Aug 09, 2017 Virginia speedy trial rights focus on elapsed time, where federal speedy trial rights address harm
THE POWER OF VIRGINIA SPEEDY TRIAL RIGHTS OVER FEDERAL SPEEDY TRIAL RIGHTS
Virginia was the capital of the Confederacy. The Confederacy perpetuated the brutal inhumanity of slavery. When the Confederacy lost the Civil War and the institution of slavery, lynching and Jim Crow followed. Much has changed in race relations over the decades for the better, but Virginia continues with an insufficiently humane criminal justice system that forces a jury (that will recommend a sentence) on defendants, even if that jury may be more racist than the judge; still denies defendants the right to Jencks evidence/statements of opposing witnesses; and even deprives litigants of recorded District Court proceedings unless they arrange for the recordation themselves. Yet, Virginia law provides criminal defendants the magic of the statutory speedy trial rule that focuses on elapsed time, where the federal speedy trial right balances that by looking at the prejudice from any trial delay.

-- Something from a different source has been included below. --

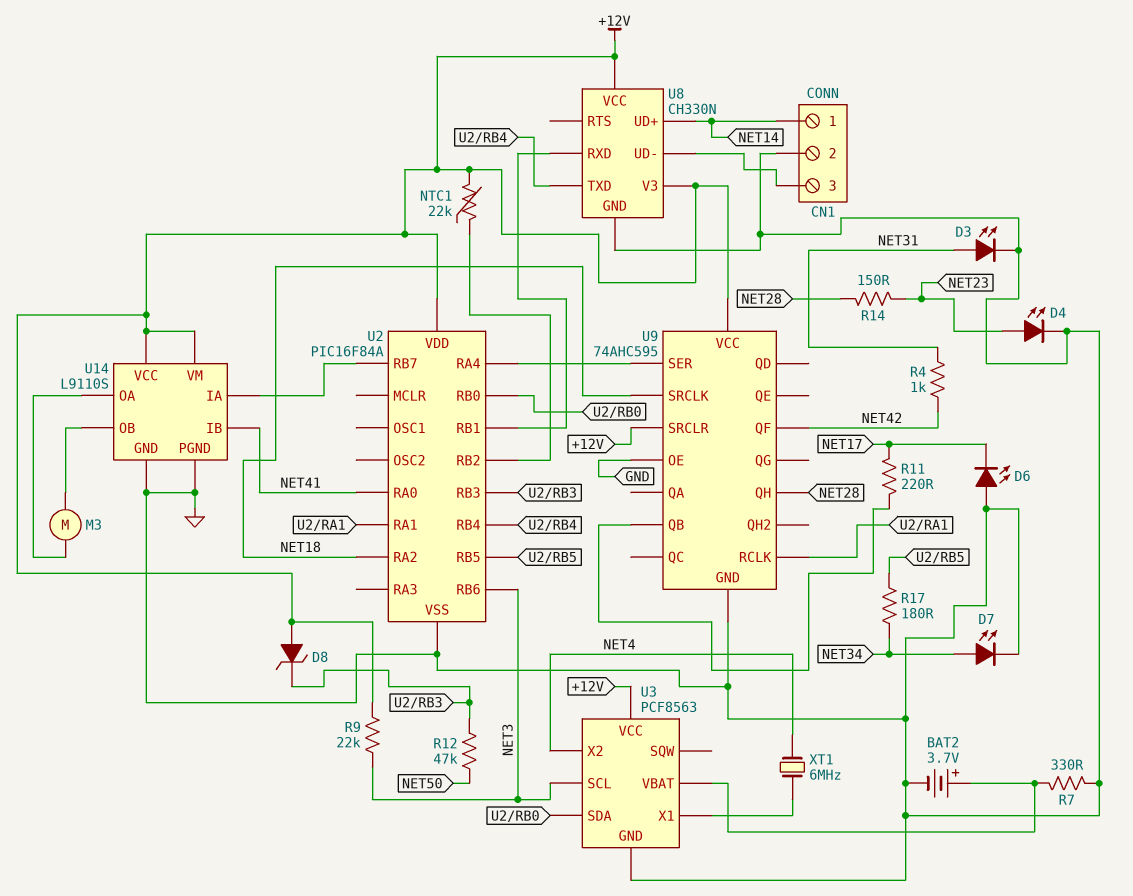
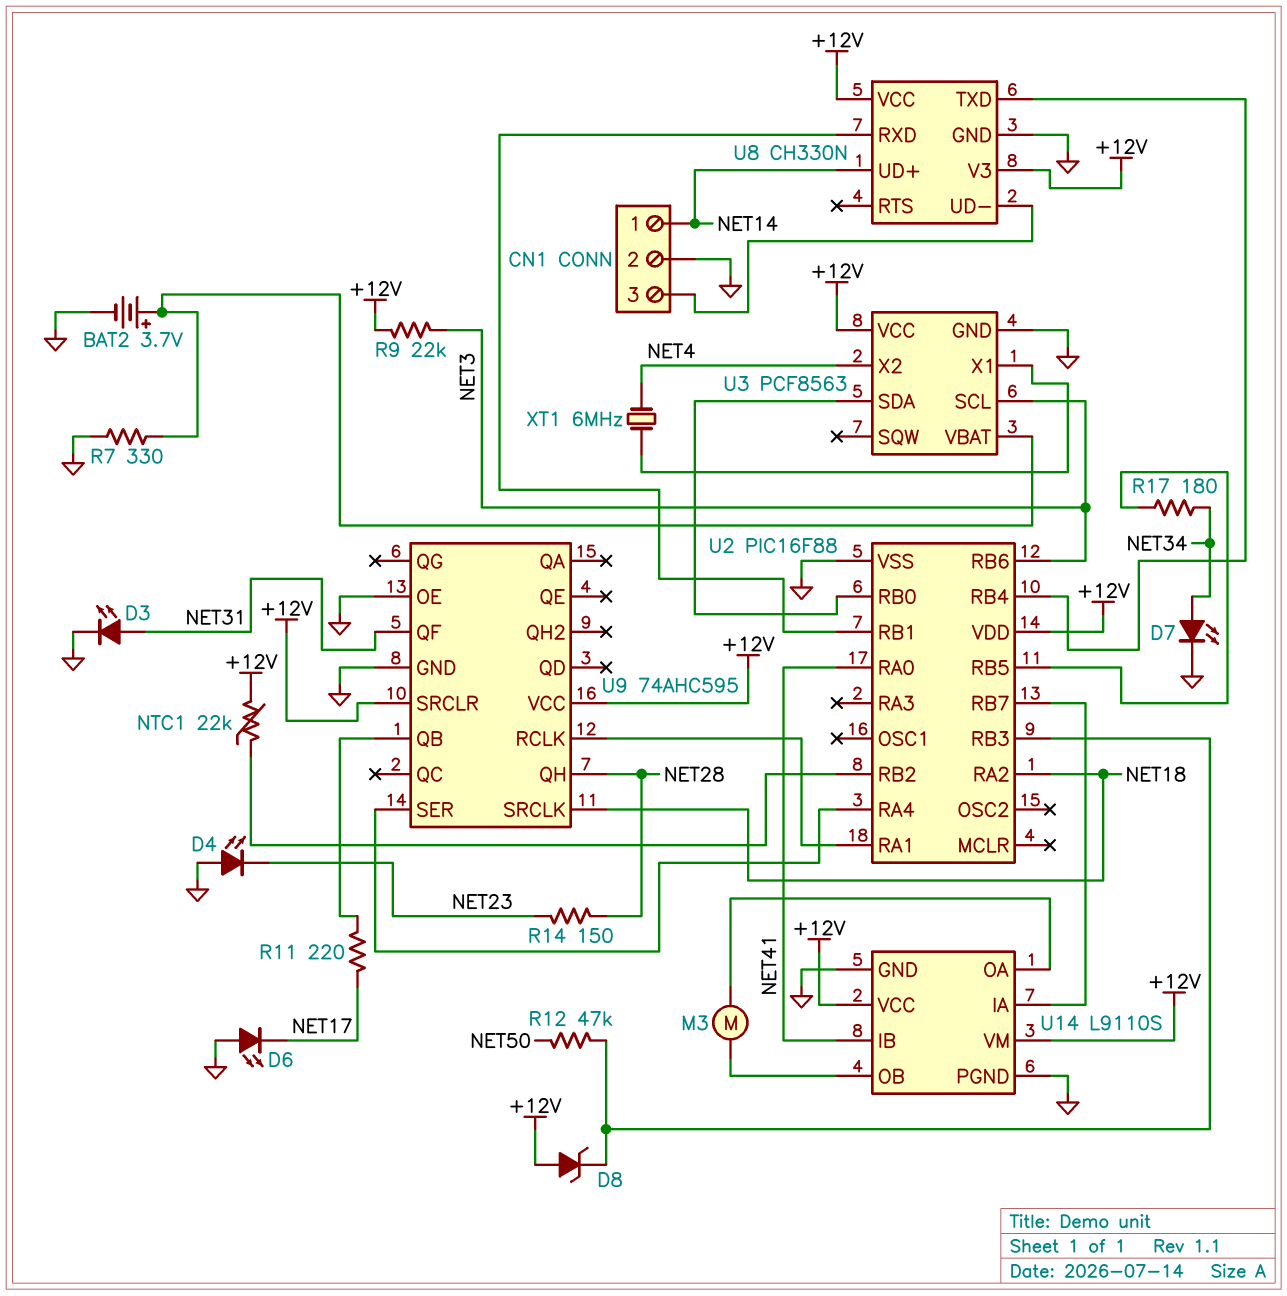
D4: LED (A NET23, K GND) -> LED (A GND, K NET23)
R4: 1k (NET31, NET42) -> none
U2: PIC16F84A -> PIC16F88
U9 pin QF: NET42 -> NET31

Congratulations to Lee Antonio Turner, who this week got his felony assault conviction overturned because the Commonwealth/prosecution failed to get his trial set within five months after his preliminary hearing where probable cause was found.
Except for continuances sought or agreed to by the defendant, here is the main essence of Virginia’s statutory speedy trial law:
“Where a district court has found that there is probable cause to believe that an adult has committed a felony, the accused, if he is held continuously in custody thereafter, shall be forever discharged from prosecution for such offense if no trial is commenced in the circuit court within five months from the date such probable cause was found by the district court; and if the accused is not held in custody but has been recognized for his appearance in the circuit court to answer for such offense, he shall be forever discharged from prosecution therefor if no trial is commenced in the circuit court within nine months from the date such probable cause was found…”
PRESERVING THE SPEEDY TRIAL RIGHT OBJECTION
Praised be Turner’s lawyer for (1) correctly counting that the then-continuously jailed (pretrial) Turner’s trial date exceeded that five-month and (2) putting his objection to that delay on the record.
And get this: ‘A defendant does not waive his right to a speedy trial merely because he remains silent or does not demand that a trial date be set within the prescribed period.'” Turner (citation omitted).
The great outcome in Turner arises not from any woolly-headed liberal Virginia appellate judges, but instead a faithfulness to the letter of the law and consistency in Virginia speedy trial jurisprudence.